NEWS MEDIA UPDATE   ·   FLORIDA   ·   Newsgathering   ·   July 7, 2005

Journalist faces charges in alleged elections violation

  • A judge denied a journalist’s motion to dismiss charges brought against him while photographing voters at a polling place in November.

July 7, 2005  ·   A journalist arrested in November after taking pictures of voters in long lines outside of election headquarters in Palm Beach County, Fla., must face trial on two of the three charges against him, a judge ruled Tuesday.

James S. Henry, a lawyer, author and freelance photographer, was charged with unlawful solicitation of voters, resisting arrest and disorderly conduct under a rule instituted last October that prohibits soliciting voters within 50 feet of polling places.

Henry’s lawyer argued that working journalists are excluded from the ban, but former Elections Supervisor Theresa LePore said in December that she instituted the ban, which prohibits photographing or interviewing voters in line at polling places, because of voter complaints and security issues.

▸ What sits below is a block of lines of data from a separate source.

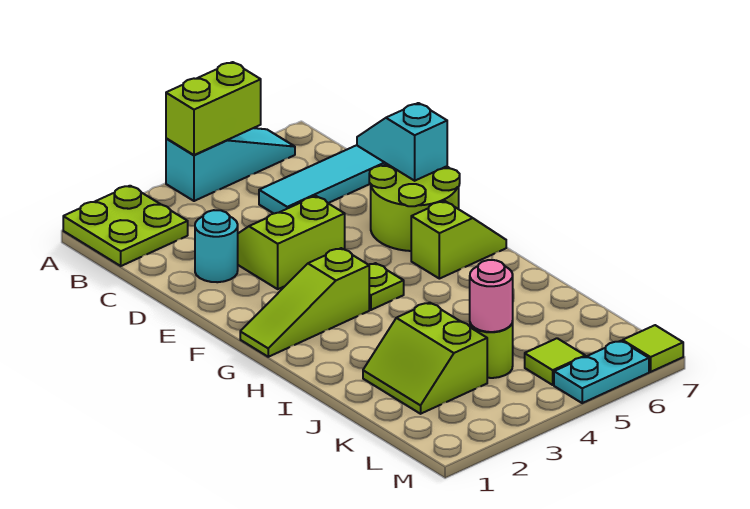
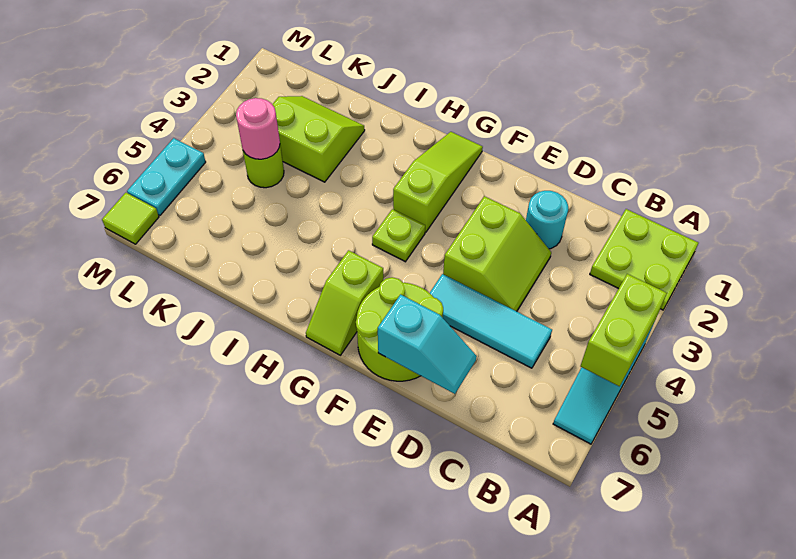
cyan tile C5:C7 level 1 -> cyan tile C5:E5 level 1
lime tile L5 level 1 -> none

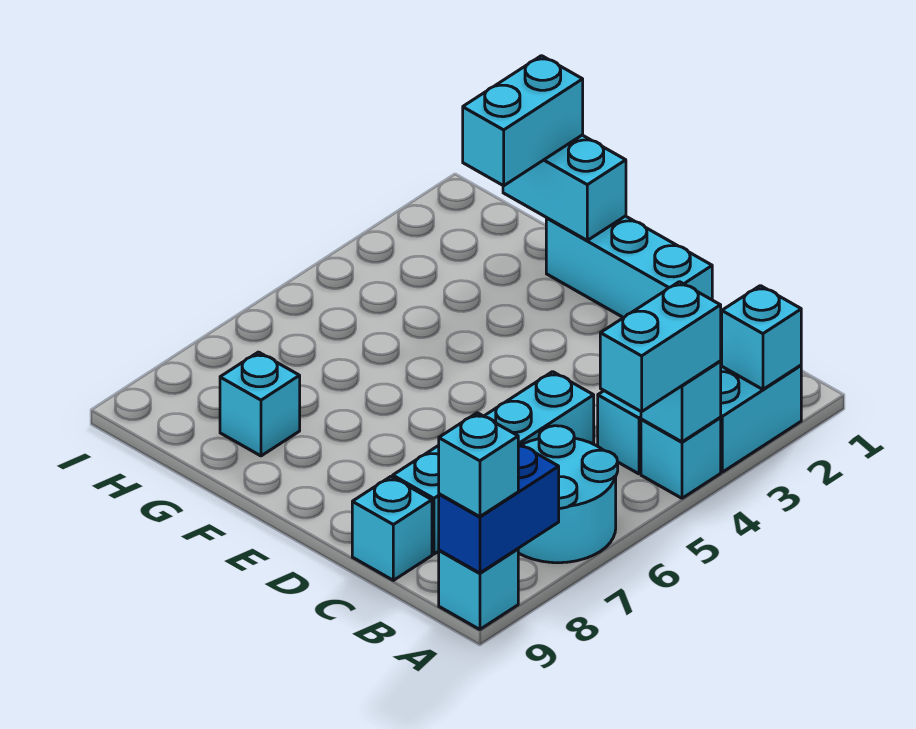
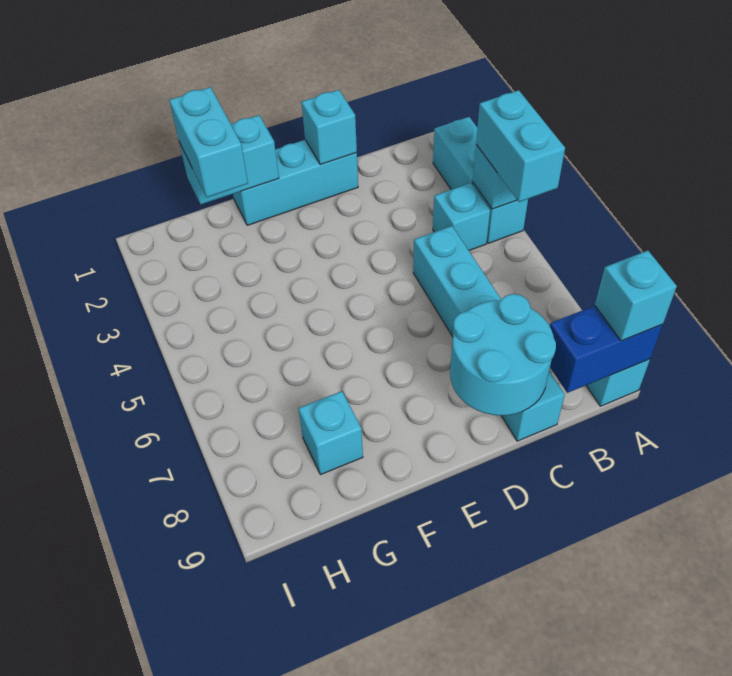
cyan brick A2 level 2 -> cyan brick D1 level 2
cyan round brick A6:B7 level 1 -> cyan round brick C8:D9 level 2
blue brick A8:A9 level 2 -> blue brick A9:B9 level 2

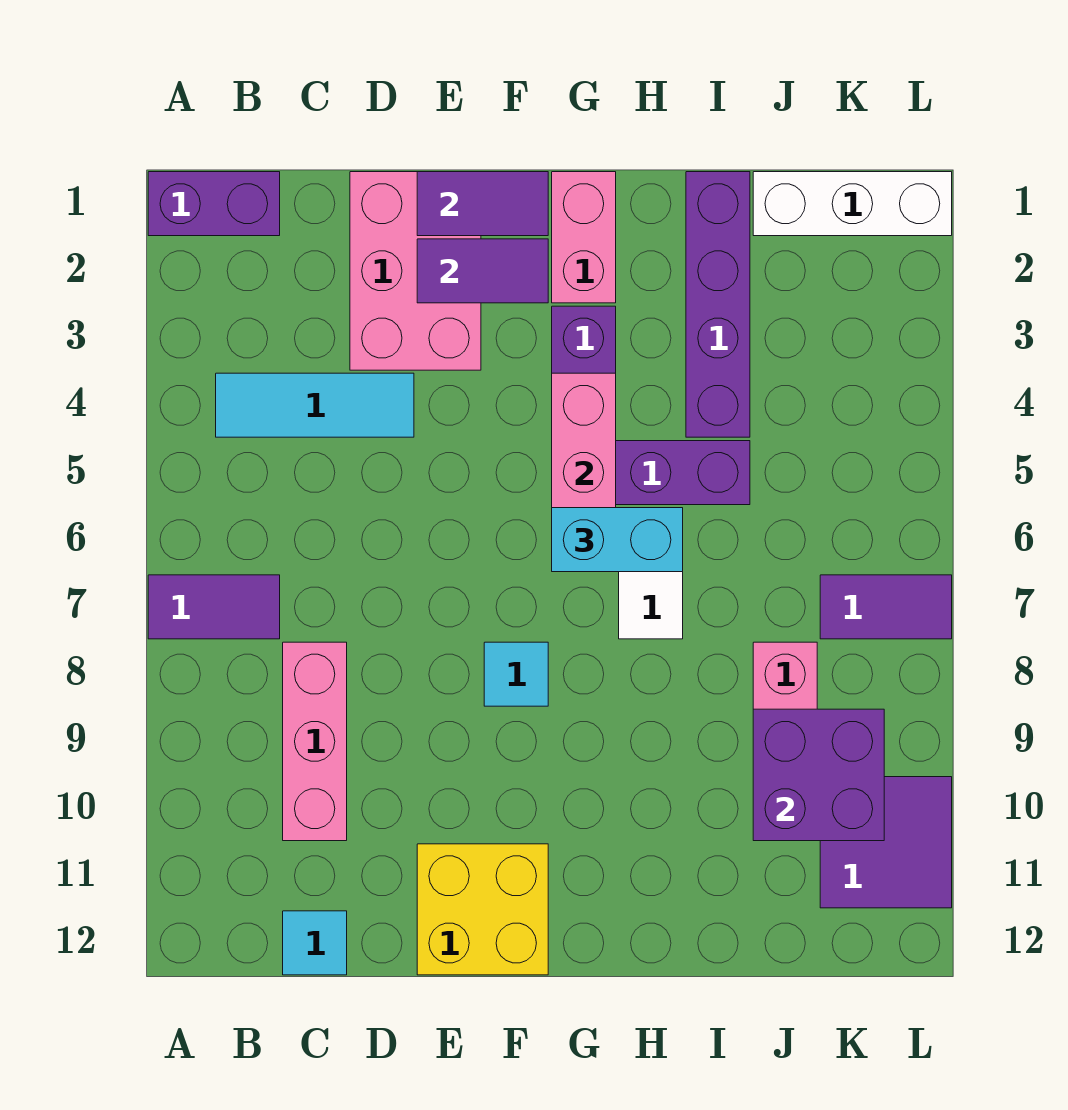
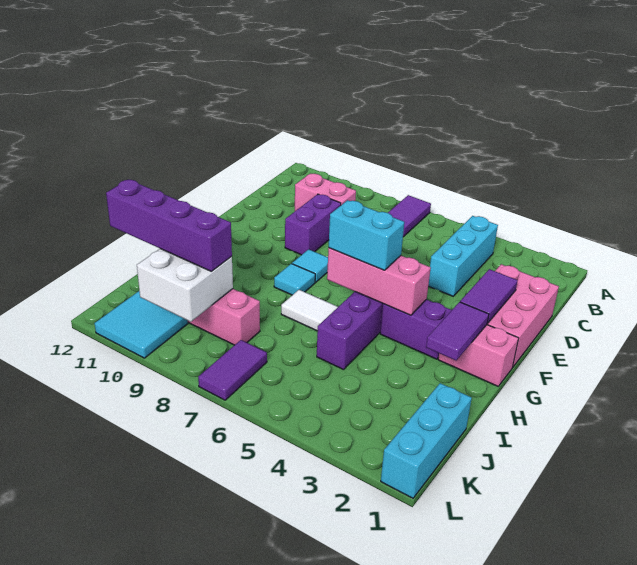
purple brick A1:B1 level 1 -> purple brick D9:E9 level 1
cyan tile B4:D4 level 1 -> cyan brick B4:D4 level 1
pink brick C8:C10 level 1 -> pink brick C9:C10 level 1
cyan tile C12 level 1 -> cyan tile G8 level 1
pink brick D1:E3 level 1 -> pink brick D1:F2 level 1
purple tile E1:F1 level 2 -> purple tile G2:H2 level 2
yellow brick E11:F12 level 1 -> none
cyan brick G6:H6 level 3 -> cyan brick G5:G6 level 3
purple brick I1:I4 level 1 -> purple brick J9:J12 level 3
white brick J1:L1 level 1 -> cyan brick J1:L1 level 1
purple brick J9:K10 level 2 -> white brick J9:K10 level 2
purple tile K10:L11 level 1 -> cyan tile K10:L11 level 1

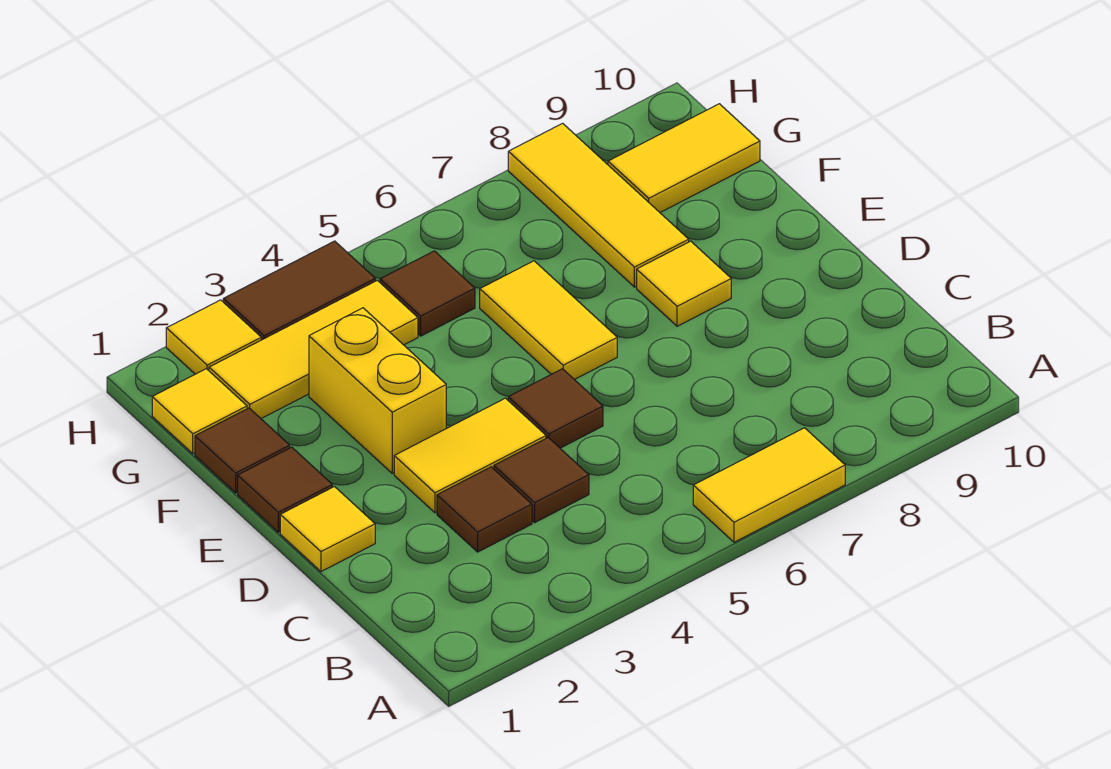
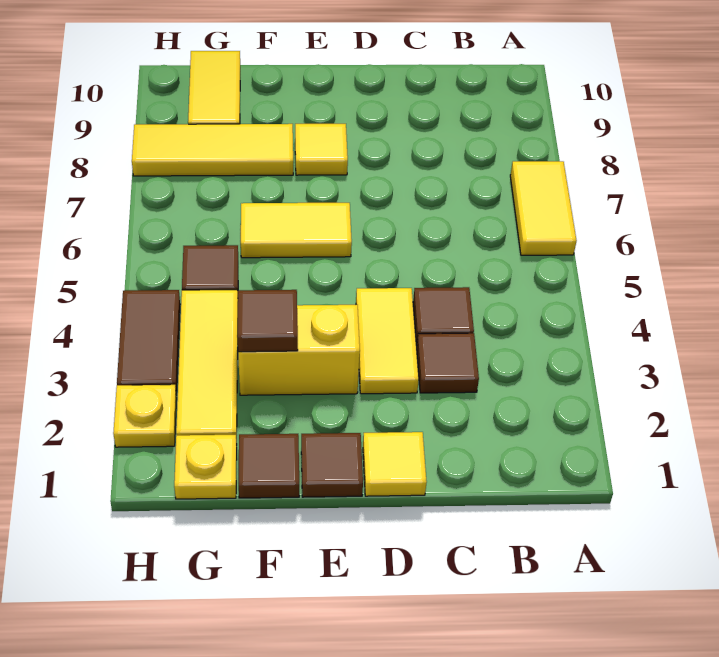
brown tile D5 level 1 -> brown tile F3 level 2
yellow tile G1 level 1 -> yellow plate G1 level 1
yellow tile H2 level 1 -> yellow plate H2 level 1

In previous interviews, Henry said he was taking pictures about 30 feet from a line of voters when he was approached by a Palm Beach sheriff’s deputy, who checked Henry’s credentials and then asked him to step back to the media area, about 150 feet away.

Henry refused, and when the officer threatened arrest, he aimed his camera as though he was going to continue taking pictures. The sheriff’s deputy charged at him, he said, and he began to run away, but tripped and fell. The deputy fell on top of him, ripped his shirt, and threw him against a car before arresting him, he said. He was eventually released on $500 bail.

Palm Beach County Judge Peter Evans agreed Tuesday with a motion by Henry’s attorney, Richard Lubin, to dismiss the disorderly conduct charge. He denied the motion to dismiss the other two charges, however.

Lubin said he is unsure of whether they would go forward with a First Amendment case for taking pictures at a polling place, saying they may move forward on the merits of the case alone.

“I don’t think they can prove he violated the law even if it [the ban] is constitutional,” he said.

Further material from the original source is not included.